On Collecting Data

When collecting data, how do you save it?

There are about a million different options. In Python, you can choose from many different libraries:

  • pickle
  • numpy
  • yaml
  • json
  • csv
  • sql

… just to name a few. Over time I’m fairly certain that I’ve managed to save data (whether behavioral or simulation) in all of these formats. This is really inconsistent: it makes it difficult to know what encoding any particular dataset is in, let along the format of the data itself, and it means I end up writing and rewriting code to do saving, loading, parsing, etc., more times than I ought to.

I realize there are libraries like SQLAlchemy, but this is actually a bit too powerful for what I want. I want something simple and easy to remember, and I want it to interface with the tools that I already use; I’m not terribly interested in executing cross-table queries, for example. However, I do want some of the functionality of SQL/SQLite (multiple tables, locking against concurrent access, flexible queries, etc.).
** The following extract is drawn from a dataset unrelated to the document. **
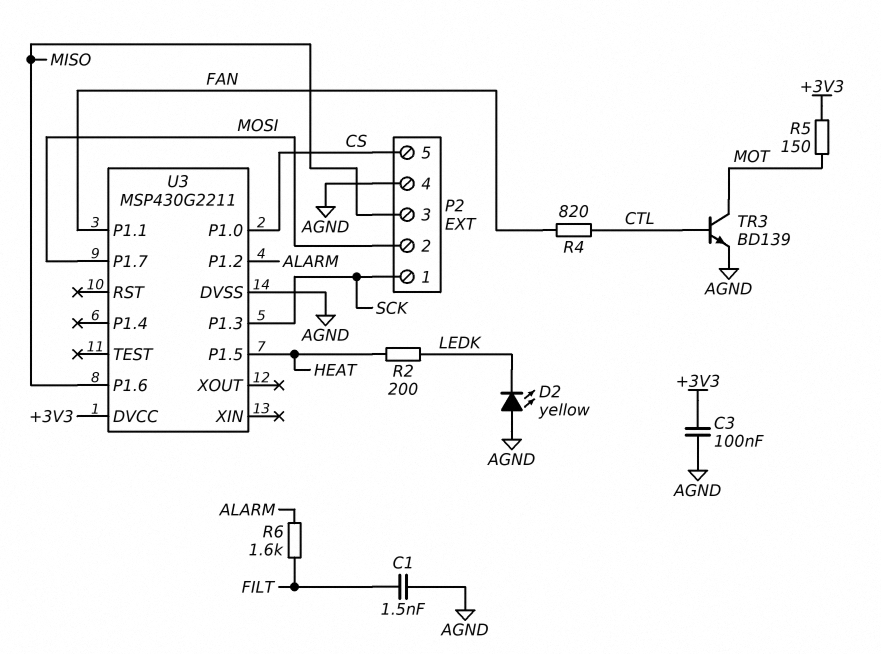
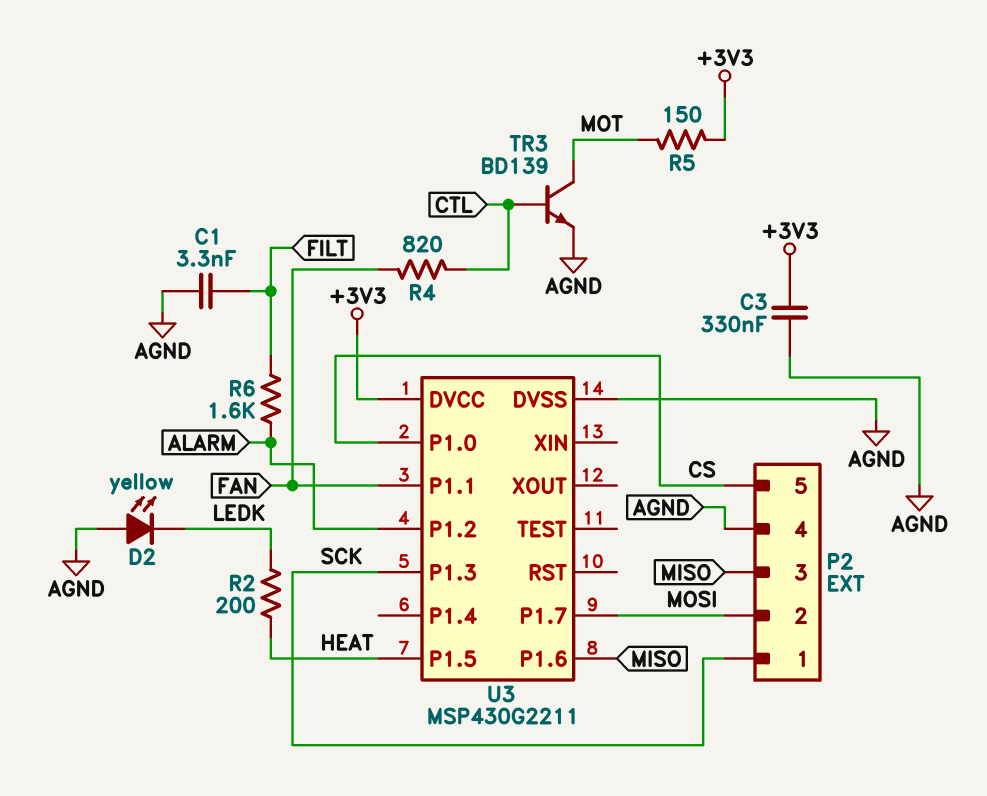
C1: 1.5nF (AGND, FILT) -> 3.3nF (AGND, FILT)
C3: 100nF (+3V3, AGND) -> 330nF (+3V3, AGND)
So, I’ve begun writing a small module called dbtools (very creative name, I know) that handles simple interfacing with a SQLite database. Inspired by ipython-sql, my library returns pandas DataFrame objects from SELECT queries, and can handle basic forms of other SQL statements (CREATE, INSERT, UPDATE, DELETE, and DROP).

This is obviously very much a work in progress, and I’m not even sure this will be useful for others! But, I do need a better, more convenient way to save data – especially behavioral data collected online – and so that’s the goal of this library. If you’re interested, you can find the source on GitHub (patches/contributions welcome!).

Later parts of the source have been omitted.